1918-1934 : A la conquête du « Grand Yémen »

En 1918, les puissances occidentales reconnaissent l’autorité de Yahya sur le Yémen. Son autorité n’est cependant pas reconnue par les multiples tribus, dont chacune a son propre chef. Plusieurs cheiks, puissants à l’époque ottomane, souhaitent bénéficier de l’effondrement de l’Empire pour prendre leur indépendance, en particulier ceux d’origine chafiite, au sud du pays. Yahya et la majorité de la population du Yémen sont des Zaydites, branche du chiisme, alors que le chafiisme est une école sunnite, d’où les divergences d’opinion politique, malgré une cohabitation plutôt pacifique jusqu’alors. Outre les Chafiis, des tribus zaydites du nord du pays (en particulier les Hashid, deuxième fédération tribale la plus puissante du pays), se rebellent contre Yahya dans les années 1920. Commence alors une longue période durant laquelle Yahya cherche à imposer son pouvoir aux différents chefs, en récupérant les régions qui se déclarent indépendantes du pouvoir de Sanaa (capitale de Yahya). Il crée notamment dès 1919 sa propre armée : un régiment de 2 000 hommes nommé l’Armée Régulière Victorieuse. Ces soldats, à la différence des tribus qui organisent des levées afin de compenser les hommes morts au combat, reçoivent un salaire régulier.
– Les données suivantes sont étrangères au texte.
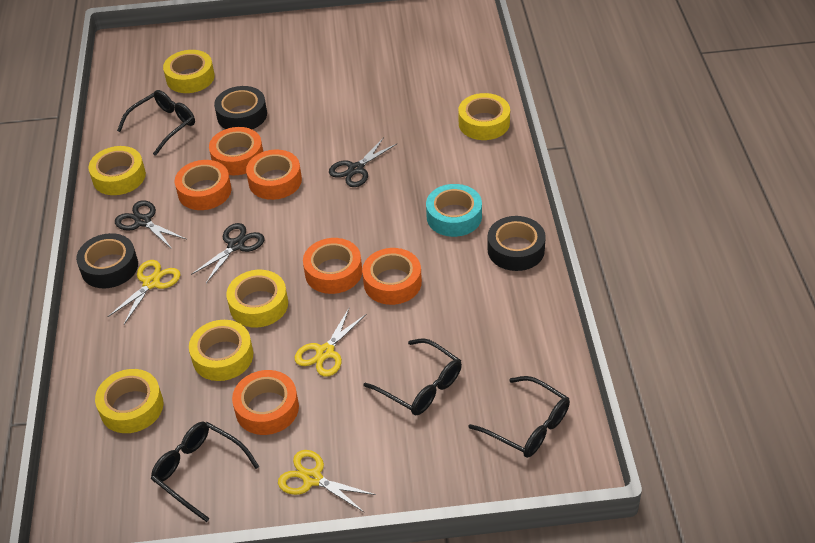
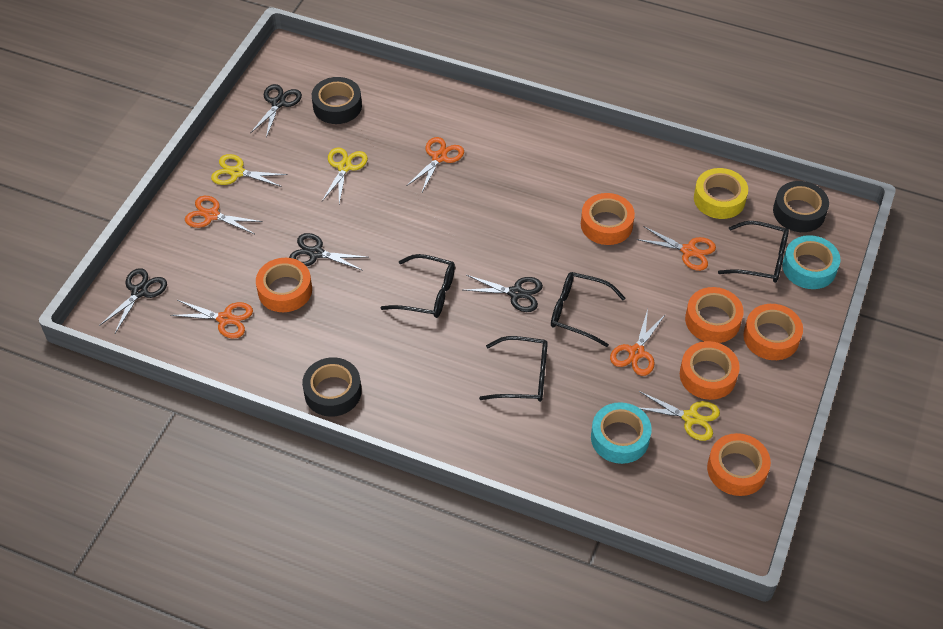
black scissors: 3 -> 4
orange scissors: 0 -> 5
turquoise tape: 1 -> 2
yellow tape: 6 -> 1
De plus, les officiers sont des Turcs passés au service de l’imam ou encore des Yéménites ayant étudié dans des écoles militaires turques, qui possèdent une connaissance stratégique supérieure à celle des commandants tribaux. En l’espace de dix ans, les effectifs de l’armée doublent, passant de 2 000 à environ 20 000 hommes. Mais si l’armée soumet par la force les cheiks récalcitrants au pouvoir de Sanaa, l’imam doit s’assurer de leur nouvelle loyauté. Chaque grande famille doit ainsi lui fournir au moins un otage pour vivre à sa cour. Ainsi, dans les années 1930, jusqu’à 4 000 otages vivent à Sanaa.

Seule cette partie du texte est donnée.